John Brunner’s Stand on Zanzibar, written more than forty years ago but set in an imagined year 2010 in which ever more power is concentrated in the hands of a few global corporations, is eerily accurate about so much current reality. Via the The Millions, Ted Gioia writes:


Brunner’s vision of the year 2010 even includes a popular leader named President Obomi.
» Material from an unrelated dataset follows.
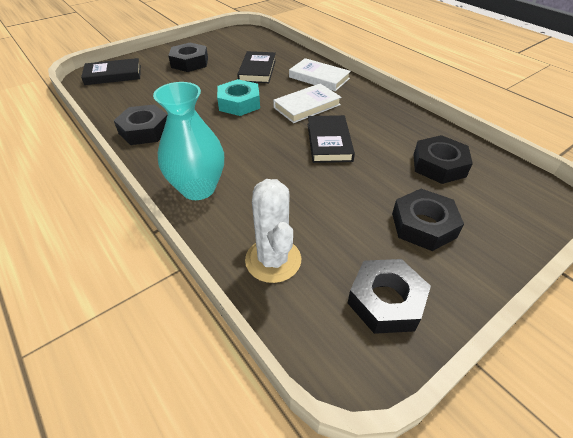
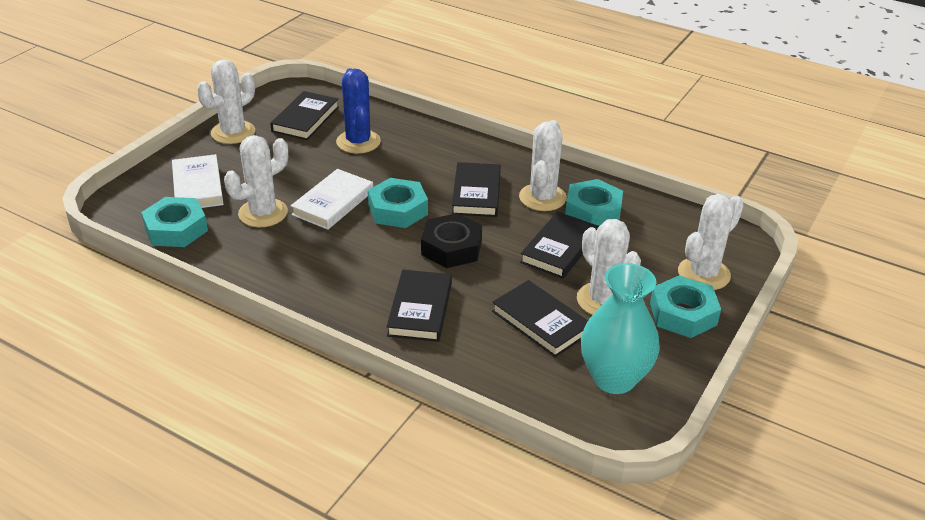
black book: 3 -> 5
black nut: 5 -> 1
blue cactus: 0 -> 1
turquoise nut: 1 -> 4
white cactus: 1 -> 5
Let me list some of the other correct predictions in Brunner’s book:

Random acts of violence by crazy individuals, often taking place at schools, plague society in Stand on Zanzibar.

The other major source of instability and violence comes from terrorists, who are now a major threat to U.S. interests, and even manage to attack buildings within the United States.

Prices have increased sixfold between 1960 and 2010 because of inflation. (The actual increase in U.S. prices during that period was sevenfold, but Brunner was close.)

The most powerful U.S. rival is no longer the Soviet Union, but China. However, much of the competition between the U.S. and Asia is played out in economics, trade, and technology instead of overt warfare.

Europeans have formed a union of nations to improve their economic prospects and influence on world affairs. In international issues, Britain tends to side with the U.S., but other countries in Europe are often critical of U.S. initiatives.

Africa still trails far behind the rest of the world in economic development, and Israel remains the epicenter of tensions in the Middle East.

Although some people still get married, many in the younger generation now prefer short-term hookups without long-term commitment.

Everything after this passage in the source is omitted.